The first official event of The World's 50 Best program is the Chef's Feast on Tuesday evening. It's a night that looks set to rival the full bells, whistles, fireworks, speedboat and string-orchestra spectacular that was Tourism Australia's "Invite the World to Dinner" event in 2014.

Held seaside at St Kilda's West Beach Bathers Pavilion, the invite-only Chef's Feast will see Gilmore joined by an impressive roll call that counts Martin Benn (Sepia), Shannon Bennett (Vue de Monde), Kylie Kwong (Billy Kwong), Jock Zonfrillo (Restaurant Orana), Lennox Hastie (Firedoor) and Analiese Gregory (Bar Brose). The chefs will showcase Australia's top produce through their own signature dishes such as crisp saltbush cakes with organic tamarind courtesy of Kwong, vine-grilled dry-aged Rangers Valley beef rib from Hastie, and Gilmore's congee of pearl oyster with blacklip abalone, heart of palm and black vinegar laver.

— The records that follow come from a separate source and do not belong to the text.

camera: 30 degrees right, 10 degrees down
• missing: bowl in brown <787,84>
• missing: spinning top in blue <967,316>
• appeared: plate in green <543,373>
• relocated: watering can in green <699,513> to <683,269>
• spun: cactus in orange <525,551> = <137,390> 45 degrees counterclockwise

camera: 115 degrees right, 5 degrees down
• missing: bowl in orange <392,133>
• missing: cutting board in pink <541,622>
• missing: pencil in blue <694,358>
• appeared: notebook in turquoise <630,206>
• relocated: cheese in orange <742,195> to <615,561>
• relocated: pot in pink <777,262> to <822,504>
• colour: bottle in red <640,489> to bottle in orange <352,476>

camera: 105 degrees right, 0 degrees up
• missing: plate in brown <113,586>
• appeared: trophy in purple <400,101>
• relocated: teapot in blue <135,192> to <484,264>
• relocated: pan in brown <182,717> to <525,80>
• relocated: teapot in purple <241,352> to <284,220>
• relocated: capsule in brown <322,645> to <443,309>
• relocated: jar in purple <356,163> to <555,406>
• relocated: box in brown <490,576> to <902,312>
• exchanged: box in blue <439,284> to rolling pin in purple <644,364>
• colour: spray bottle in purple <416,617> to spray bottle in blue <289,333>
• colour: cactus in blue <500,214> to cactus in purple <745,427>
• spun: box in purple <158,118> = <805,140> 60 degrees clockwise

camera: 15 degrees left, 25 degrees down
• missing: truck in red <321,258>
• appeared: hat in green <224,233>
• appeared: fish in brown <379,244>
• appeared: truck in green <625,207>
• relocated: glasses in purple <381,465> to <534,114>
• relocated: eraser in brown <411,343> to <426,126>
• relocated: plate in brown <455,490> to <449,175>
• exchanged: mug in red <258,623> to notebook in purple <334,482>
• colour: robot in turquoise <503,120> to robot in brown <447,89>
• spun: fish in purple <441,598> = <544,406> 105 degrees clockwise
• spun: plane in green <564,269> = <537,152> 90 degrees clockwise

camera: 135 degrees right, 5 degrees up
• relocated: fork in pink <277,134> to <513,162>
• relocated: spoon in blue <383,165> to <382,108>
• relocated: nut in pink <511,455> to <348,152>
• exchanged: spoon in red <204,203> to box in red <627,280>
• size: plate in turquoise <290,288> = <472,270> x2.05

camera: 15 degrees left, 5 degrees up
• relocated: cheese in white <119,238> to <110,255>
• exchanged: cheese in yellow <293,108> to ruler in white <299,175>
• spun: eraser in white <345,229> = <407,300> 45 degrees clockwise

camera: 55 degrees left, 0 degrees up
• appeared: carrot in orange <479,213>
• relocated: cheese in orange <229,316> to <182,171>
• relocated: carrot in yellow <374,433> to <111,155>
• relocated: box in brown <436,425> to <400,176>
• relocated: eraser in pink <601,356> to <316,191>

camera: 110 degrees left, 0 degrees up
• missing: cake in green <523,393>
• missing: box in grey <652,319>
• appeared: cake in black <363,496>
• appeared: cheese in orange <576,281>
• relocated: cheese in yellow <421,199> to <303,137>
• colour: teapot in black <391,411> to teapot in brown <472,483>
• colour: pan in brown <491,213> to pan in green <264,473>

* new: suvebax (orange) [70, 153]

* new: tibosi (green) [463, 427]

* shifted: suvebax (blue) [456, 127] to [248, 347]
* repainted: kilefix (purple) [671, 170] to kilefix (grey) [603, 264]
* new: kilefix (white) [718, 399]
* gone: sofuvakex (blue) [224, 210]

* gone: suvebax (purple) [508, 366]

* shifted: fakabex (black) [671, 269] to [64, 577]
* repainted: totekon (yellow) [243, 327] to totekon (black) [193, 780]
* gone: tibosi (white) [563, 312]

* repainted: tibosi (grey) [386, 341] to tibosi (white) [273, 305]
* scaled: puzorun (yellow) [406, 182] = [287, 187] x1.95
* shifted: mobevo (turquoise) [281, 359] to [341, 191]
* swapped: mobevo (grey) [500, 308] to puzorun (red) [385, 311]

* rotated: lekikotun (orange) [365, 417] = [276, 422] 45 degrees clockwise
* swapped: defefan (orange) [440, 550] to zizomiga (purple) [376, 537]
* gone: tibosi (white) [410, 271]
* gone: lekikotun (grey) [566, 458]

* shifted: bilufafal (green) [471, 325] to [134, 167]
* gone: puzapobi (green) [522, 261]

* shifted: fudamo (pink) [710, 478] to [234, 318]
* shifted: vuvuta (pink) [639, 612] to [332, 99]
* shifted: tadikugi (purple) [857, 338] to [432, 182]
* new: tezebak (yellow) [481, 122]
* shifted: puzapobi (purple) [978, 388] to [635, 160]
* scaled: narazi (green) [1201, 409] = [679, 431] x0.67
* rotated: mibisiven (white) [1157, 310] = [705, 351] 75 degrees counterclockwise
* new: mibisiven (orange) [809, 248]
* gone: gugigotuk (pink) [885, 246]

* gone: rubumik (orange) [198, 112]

Visiting world chefs will eat Sepia's sashimi of yellow fin tuna with jamon lberico cream avocado, baby radish, ponzu and pork crackling athe the welcome dinner.
Visiting world chefs will eat Sepia's sashimi of yellow fin tuna with jamon lberico cream avocado, baby radish, ponzu and pork crackling athe the welcome dinner.Supplied

Benn is serving yellowfin tuna sashimi with jamon iberico cream, avocado, ponzu, wasabi and pork crackling, and Zonfrillo is making a coal pit to cook magpie goose with pandanus and bunya nut ferment. (In case you missed the magpie goose memo, it's a large wetland fowl from the northern tropics that was crowned Australia's Sexiest Game Bird 2016 after Rene Redzepi started jonesing for it at Noma Oz. Zonfrillo has been championing magpie goose for years.)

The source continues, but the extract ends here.